Nevşehir’in Avanos ilçesinde bulunan dünyanın ilk yer altı seramik müzesi, 10 yıl önce yerin 20 metre altına inşa edildi. Kayadan oyma yapılan müzenin yapımı yaklaşık 7 yıl sürdü.

Çömleği ile meşhur ilçedeki müzede, Tunç ve Demir Çağları ile Helenistik, Roma, Bizans, Selçuklu ve Osmanlı dönemlerine ait seramik eserler bulunuyor.

Yüzlerce yıllık seramik, çömlek ve birçok arkeolojik eserin yer aldığı müzede, modern eserlerle birlikte yaklaşık bin eser yer alıyor. Müze hakkında bilgi veren müzenin işletmecisi Güray Tüysüz, “Şu an dünyanın ilk ve tek yer altı seramik müzesindeyiz. Müze, yaklaşık 10 sene önce kuruldu. Yerin 20 metre altında. Mimarisi ve konsepti itibarıyla da dünyada tek oldu.

Müzede üç farklı bölüm var.

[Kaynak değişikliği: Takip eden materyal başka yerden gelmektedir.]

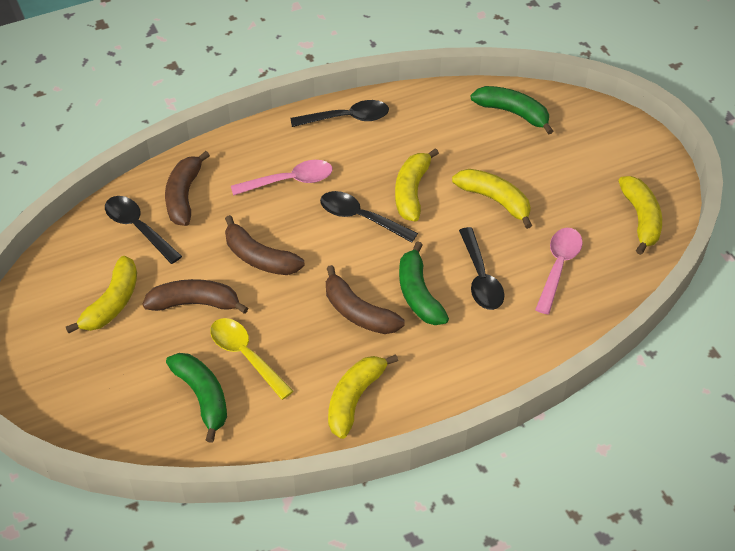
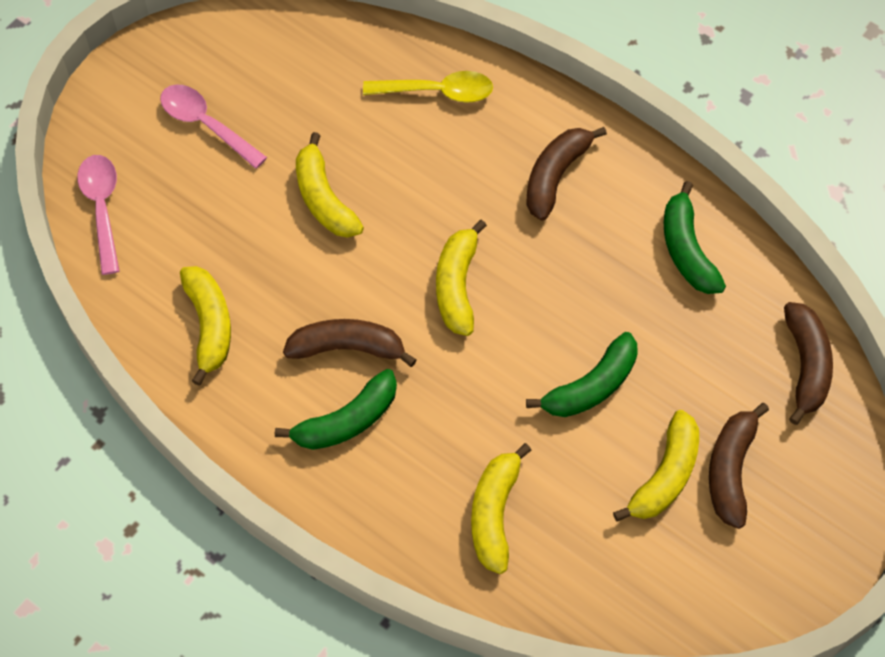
black spoon: 4 -> 0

Girişte sergi salonumuz var ve orada her 10-15 günde bir sanatçı ve eserler değişiyor. İkinci bölümde ülkemizdeki seramik sanatçılarını tanıtıyoruz. Üçüncü bölümde de ülkemize Anadolu’nun farklı yerlerinde bulunmuş tarihi eserler sergiliyoruz. Şimdilik elimizdeki en yaşlı eserler milattan önce 5 bin yıllarında” ifadelerini kullandı.

‘BU PROJE GELECEK NESİLLERE BİR HEDİYEMİZ OLACAK’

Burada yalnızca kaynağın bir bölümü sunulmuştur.